If multiple members are involved, disagreements are inevitable. Without an agreement, there’s no clear rulebook for handling disputes. That’s where serious issues arise—a single disagreement over money, management, or direction can drag a business into court. An operating agreement prevents that by setting the rules in advance.


What Happens If a Founder Leaves?

One of the biggest questions an operating agreement answers is: what happens if a member exits the business?

  • Voluntary Withdrawal: If a member decides to leave, the agreement should outline how their ownership interest is valued and who can purchase it (often giving existing members first refusal). Without this, a member could sell to an outside party — even a competitor.
  • Forced Buyout: If a member isn’t pulling their weight, an agreement can include “buy-sell” provisions allowing the company or other members to purchase their interest under defined terms.
  • Exit on Death or Divorce: If a member dies, their ownership might pass to a spouse or heirs. An operating agreement can prevent unwanted partners by requiring the interest to be sold back to the company or remaining members.

What If a Member Stops Participating?

Sometimes an owner doesn’t formally leave but simply stops contributing. This can leave other members frustrated and burdened. An operating agreement can:

  • Define minimum participation requirements (hours worked, roles performed, or contributions expected).
  • Include remedies if a member fails to perform — such as reducing their ownership percentage, restricting their distributions, or triggering a buyout.
  • Prevent “silent” members from collecting profits without contributing to the business’s growth.

What If a Member Becomes Unable to Perform?

Life happens — a member could face illness, incapacity, or another circumstance that prevents them from fulfilling their role.

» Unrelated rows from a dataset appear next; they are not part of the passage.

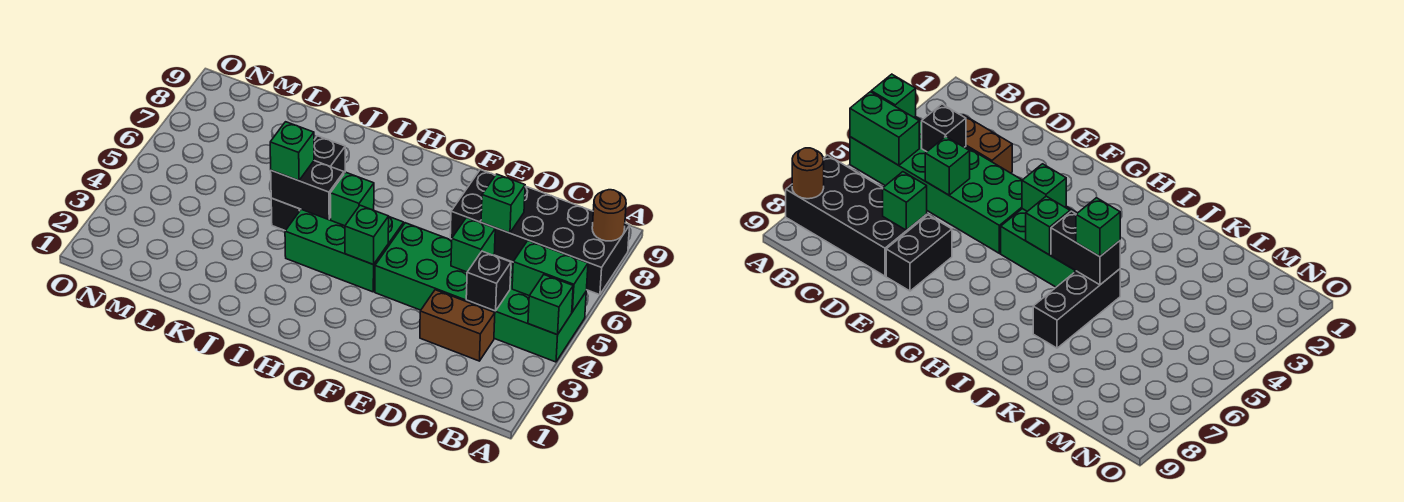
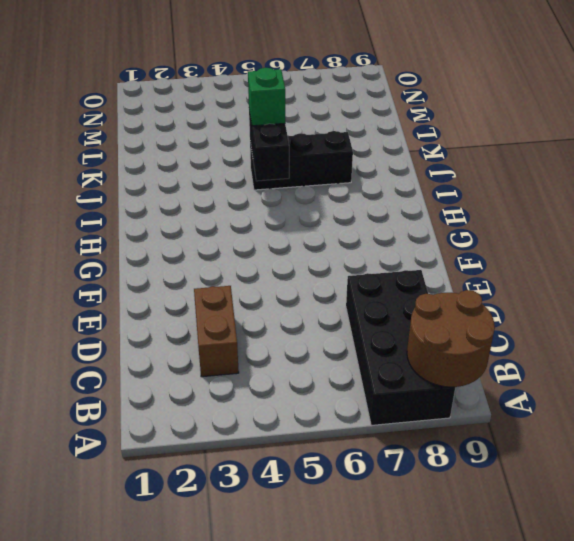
brown round brick A8:B9 level 2 -> brown round brick A8 level 2
none -> green brick A4:F5 level 1
none -> black brick E7:E8 level 1
none -> green brick G4:I5 level 1

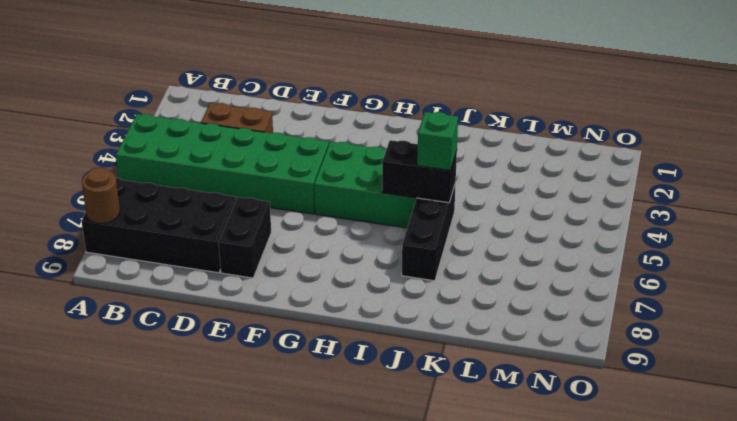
none -> green brick A4 level 2
none -> green brick A5:B5 level 2
none -> black brick C4 level 2

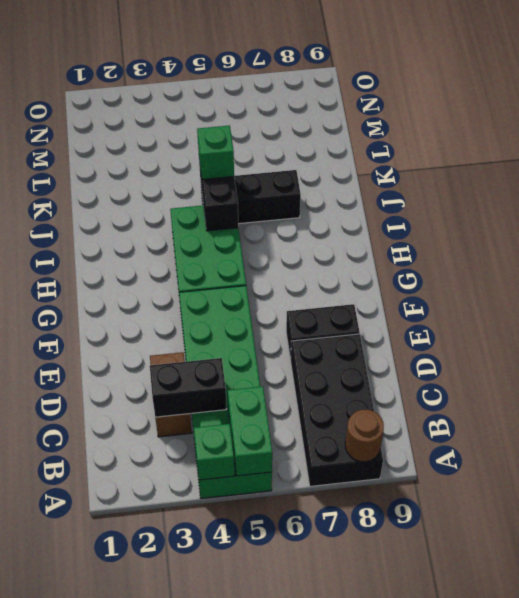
black brick C3:C4 level 2 -> black brick C4 level 2
none -> green brick D5 level 2
none -> green brick D7 level 2
none -> green brick G4 level 2

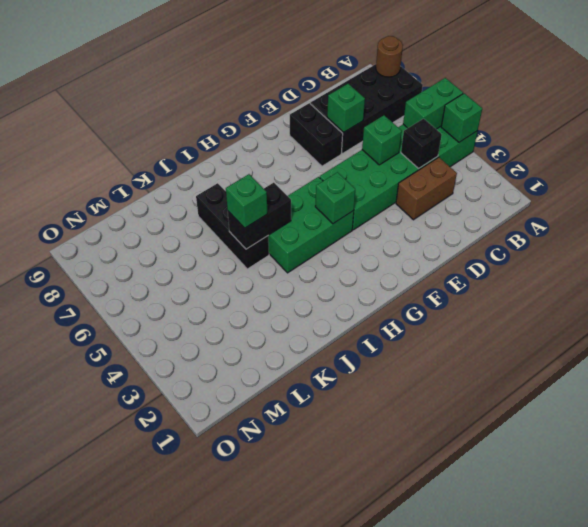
none -> green brick H5 level 2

Without a plan, this can paralyze decision-making.

An operating agreement can address this by:

  • Allowing other members to take over management authority if one member is incapacitated.
  • Defining what counts as incapacity (e.g., a doctor’s certification).
  • Outlining whether the incapacitated member retains ownership or if a buyout is triggered.

Protecting Your Liability Shield

Beyond handling exits and incapacity, an operating agreement reinforces the separation between your personal assets and the business. Courts look for evidence that you’re treating the LLC as a true legal entity. Having a signed operating agreement is a strong step toward protecting your liability shield.


Tailoring the Agreement to Your Business

No two businesses are alike. An Atlanta business attorney can draft terms that match your goals, such as:

  • How profits are shared
  • Voting thresholds for major decisions
  • Rules for transferring or selling ownership
  • What happens on death, disability, or voluntary exit
  • Buy-sell provisions to keep ownership within the group

The Bottom Line

An operating agreement is more than paperwork — it’s your roadmap for stability and protection when things don’t go as planned. If a founder leaves, stops contributing, or becomes unable to participate, the agreement ensures the business can keep running without disruption.